Bim Adewunmi: 'The fear of being labelled an ABW makes you bite your tongue all the time'

Bim Adewunmi

Many things make me angry: queue-jumping at train stations, a colleague saying something wrongheaded about sexism and misogyny, being left on hold by the tax office for half an hour, someone repeatedly getting my name wrong … People get justifiably angry about all of these things every day. But if I articulate my anger in any of these situations, it's all too easy for my reaction to be categorised as yet another display from the "angry black woman".

The meme is old and tired: it's from the same school of thought that sees women as overly emotional creatures with an equilibrium so delicate, the slightest thing upsets them. It's similar to the stereotype of the strident feminist, and much like that old gem, the ABW limits you – every response has to be calibrated, because one angry (justified or not) reaction is all it takes for you to become known around the office that 'angry black woman'.

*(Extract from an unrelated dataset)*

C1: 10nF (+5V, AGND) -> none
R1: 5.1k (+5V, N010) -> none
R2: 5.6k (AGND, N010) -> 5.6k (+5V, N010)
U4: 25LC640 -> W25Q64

Comedian David Chappelle talks about an experience he had in a Mississippi restaurant where the waiter jumped in before he could order and suggested the chicken. "It's no secret down here that blacks and chickens are quite fond of one another," the waiter says. "All these years I thought I liked chicken because it was delicious," Chappelle tells the audience. "Turns out I'm genetically predisposed to liking chicken!" To paraphrase: "I thought I was angry because the situation called for an angry reaction, but it turns out I'm just an angry black woman. Whoops, sorry!"

The fear of being labelled an ABW makes you bite your tongue all the time. It's designed to shut you up. It allows people to get away with things they would never try anywhere else – and then blame you and your reaction. It's a catch-22 situation: I'm angry about this, but I can't show it, or else they'll use that anger as a stick to beat me with.So, I say: screw it. Get angry – and show it. There's a lot to be angry about. From the big things: pay inequality, female genital mutilation, a ridiculously low rape conviction rate, government policies which hit the poorest women hardest. To the little things: still having to pay tax on sanitary products (is menstruation a luxury?), that woman who cut you up at the traffic lights, oppressively high prices for black hair products. And let's not forget: this ridiculous stereotype that deserves to go quietly into the night.

• Bim Adewunmi blogs at yorubagirldancing.com

Latoya Peterson: 'Channel all this righteous anger into action'

Latoya Peterson

I'm loth to reclaim stereotypes – which, after all, are just fictions applied to people on the thinnest of pretexts by others. There's nothing to like. But I think anger gets a bad rap these days. Why shouldn't we be angry when poverty is growing – and not just in the United States, but around the world? Occupy Nigeria was kicked off when the president removed a fuel subsidy that doubled and tripled the price of fuel overnight. While all across the world, from Greece to Bahrain, to Iran, to Egypt, to the USA, the youth have taken to the streets.

But we can't just stop at being angry. Maya Angelou prefers anger to bitterness, noting: "Anger is like fire. It burns it all clean." But it is far too easy for that blaze to become all consuming. Instead, we need to channel all this righteous anger into action. We should demand more of our governments and our fellow citizens to create more equitable societies. We should feel our anger, understand it – and then push it outwards, allowing it to be the catalyst for collective action. We no longer need to rage at the machine – it is time to figure out how to dismantle it.